ÜLKELER İÇİN ‘ENERJİDE SÜRDÜRÜLEBİLİR POLİTİKALAR’ ÖNE ÇIKIYOR
Türkiye ve İstanbul, 39 yıl sonra, 23. Dünya Enerji Kongresi’ne, tüm bu küresel meselelerin masada hararetle tartışıldığı bir iklimde ev sahipliği yaptı. Dünyanın Doğu’su ile Batı’sı arasında, enerji koridorları açısından en kritik öneme sahip ülkelerin başında gelen ve enerji üretim merkezleri ile tüketim merkezleri arasında en etkili ‘köprü ülke’ konumunda olan Türkiye, İstanbul’da gerçekleşen kongrede, enerji teknolojilerinin geleceği, enerjinin verimliliği ve sürdürülebilirliği, birincil enerji kaynaklarının geleceği hatta küresel enerji türevlerinin fiyatlarının önümüzdeki dönemde nasıl şekilleneceği noktasında, enerjinin önümüzdeki 20-30 yılı için kritik önemde toplantılar, liderler arasında ikili, üçlü görüşmeler uluslararası gündeme adeta damgasını vurdu.
Ülkelerin, bölgesel ve küresel boyutta, uluslararası enerji sektöründe oynadıkları ve gelecekte oynamayı hedefledikleri rollerin önemli değişimler gösterdiği kritik bir eşikteyiz. Bundan hareketle, Türkiye’nin çevresindeki 1. ve 2. kuşak komşu ülkelerin küresel enerji stratejilerindeki konumu, Türkiye’nin bu süreçteki pivot rolü de kongrenin öncelikli konuları arasında yer aldı. Küresel ekonomi-politik alandaki büyük değişim ve tartışmalar, ülkeleri enerjide dışa bağımlı olmaktan uzaklaşmaya da yönlendirmekte. Bu noktada, başta kömür, linyit olmak üzere, ülkeler kendi yerel enerji kaynaklarıyla, dışa bağımlılığı azaltacak şekilde strateji oluşturmaya çalışıyorlar.

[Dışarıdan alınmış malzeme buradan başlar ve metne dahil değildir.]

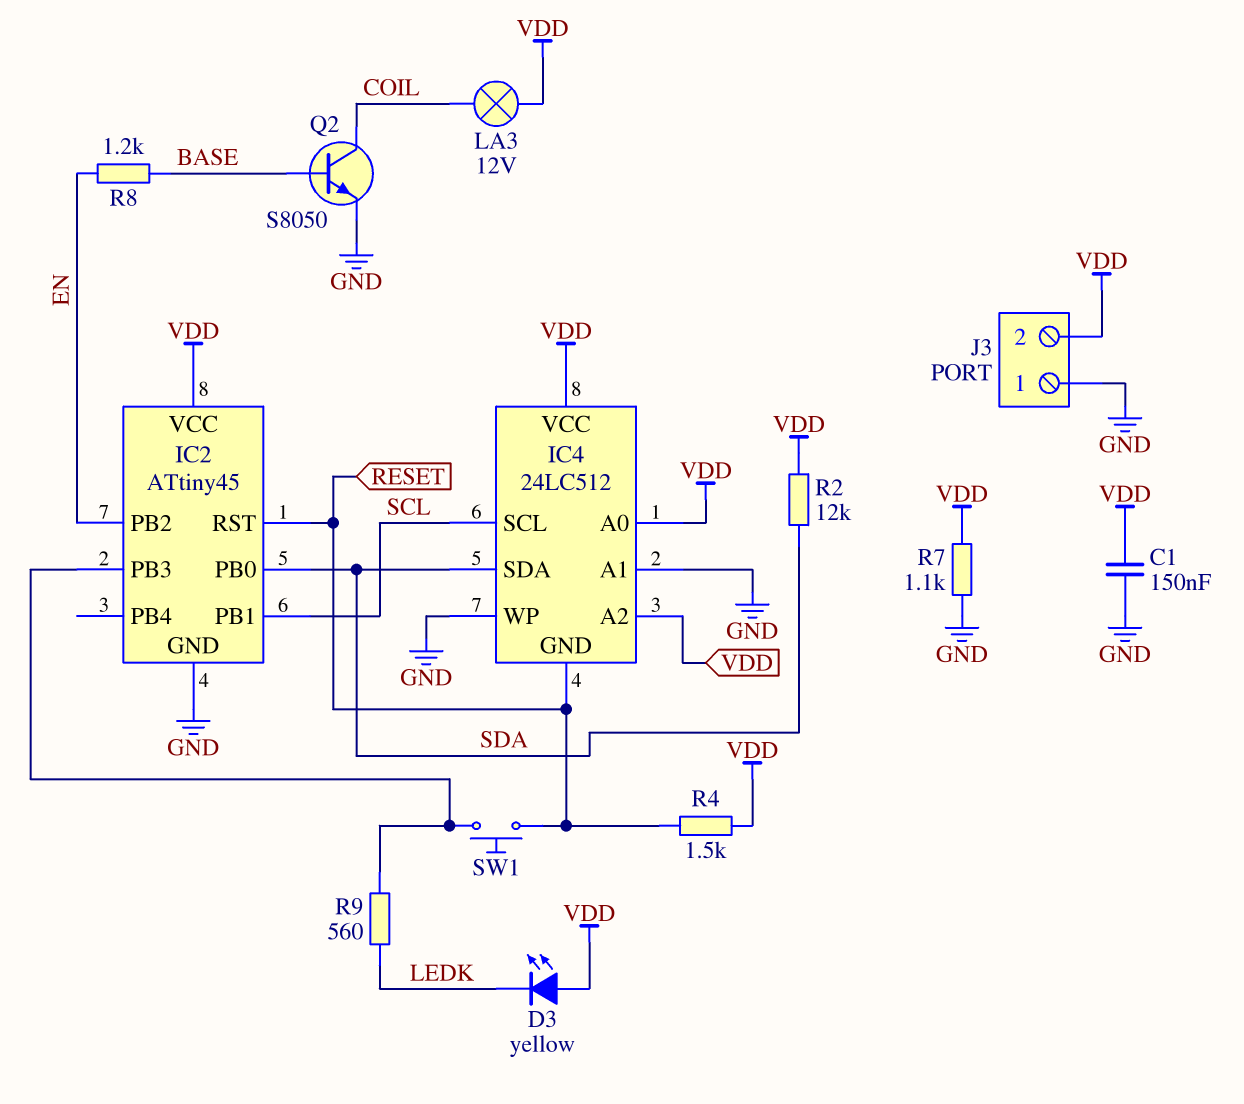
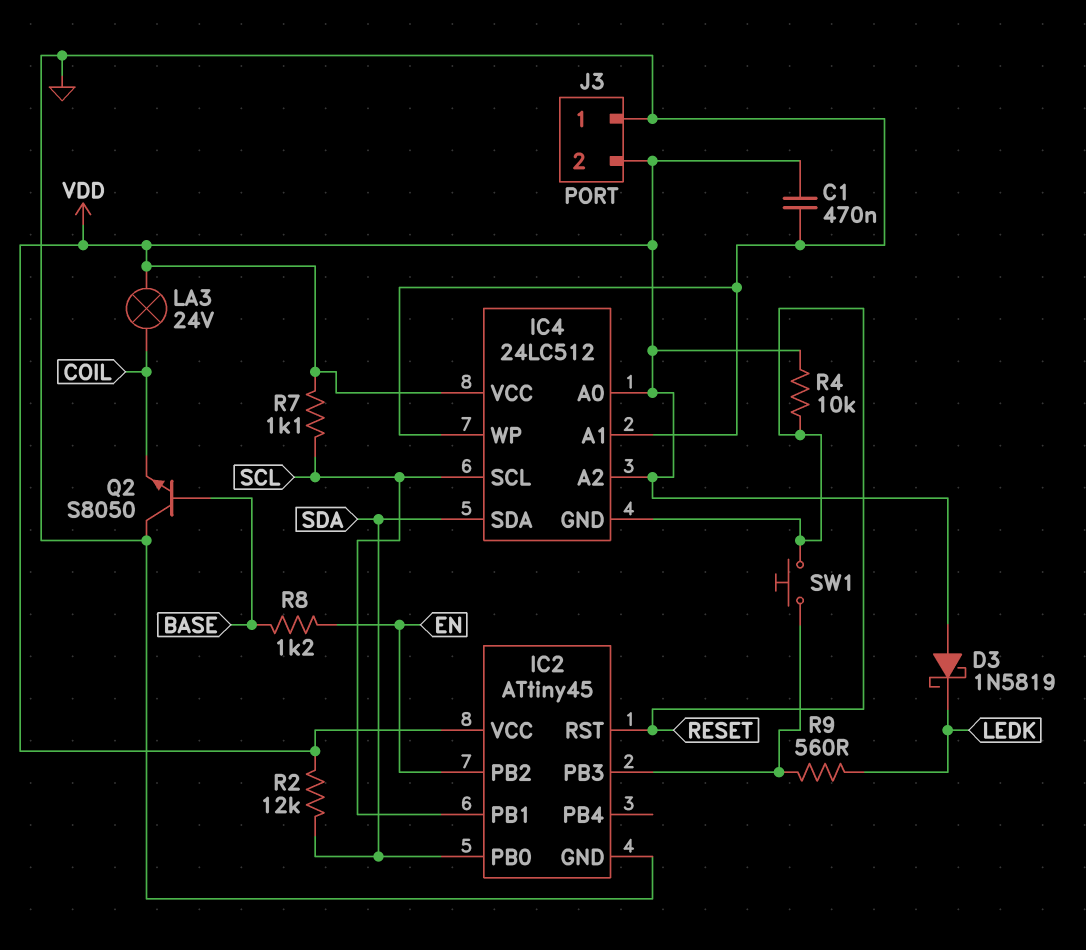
C1: 150nF (GND, VDD) -> 470nF (GND, VDD)
D3: LED yellow (A VDD, K LEDK) -> schottky 1N5819 (A VDD, K LEDK)
LA3: lamp 12V (COIL, VDD) -> lamp 24V (COIL, VDD)
Q2: NPN S8050 (B BASE, C COIL, E GND) -> NPN S8050 (B BASE, C GND, E COIL)
R4: 1.5k (RESET, VDD) -> 10k (RESET, VDD)
R7: 1.1k (GND, VDD) -> 1.1k (SCL, VDD)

ENERJİ STRATEJİLERİNDE ÖNCELİKLİ ÜLKELER DE DEĞİŞİYOR
Türkiye de aynı gerekçelerle, enerji üretiminde yerel kaynakları daha yoğun kullandığı stratejiler oluşturuyor. Bu nedenle, Türkiye’nin ulusal enerji stratejisinde yerellik, yeni teknolojilerle, temiz enerji üretimine yönelik projelerin öne çıktığını gözlemliyoruz. Küresel ekonomik sistemde, sıklet merkezi dünyanın Batı’sından Doğu’suna kayıyor. Bunun en temel gerekçelerinden birisini küresel nüfus projeksiyonları oluşturmakta. Dünyanın gelişmekte olan coğrafyasında, önümüzdeki 10 ile 25 yıl çok önemli nüfus artışları gözlemleyeceğiz. Artış oranından memnun olmasak da gelişmekte olan ekonomilerde ortalama yaşam standardındaki artış, beraberinde önemli bir enerji tüketimi de getirecek. Bu nedenle, Türkiye gibi gelişmekte olan ekonomilerin küresel enerji stratejilerinin belirlenmesindeki ağırlıkları ciddi oranda artacak. İstanbul, tam da bu derece kritik önemdeki bir küresel sıklet merkezi değişiminin yaşandığı ve bu değişiminin küresel ve bölgesel enerji stratejilerinde hayati etkileri olacağı bir dönemde bu kongreye ev sahipliği yaptı.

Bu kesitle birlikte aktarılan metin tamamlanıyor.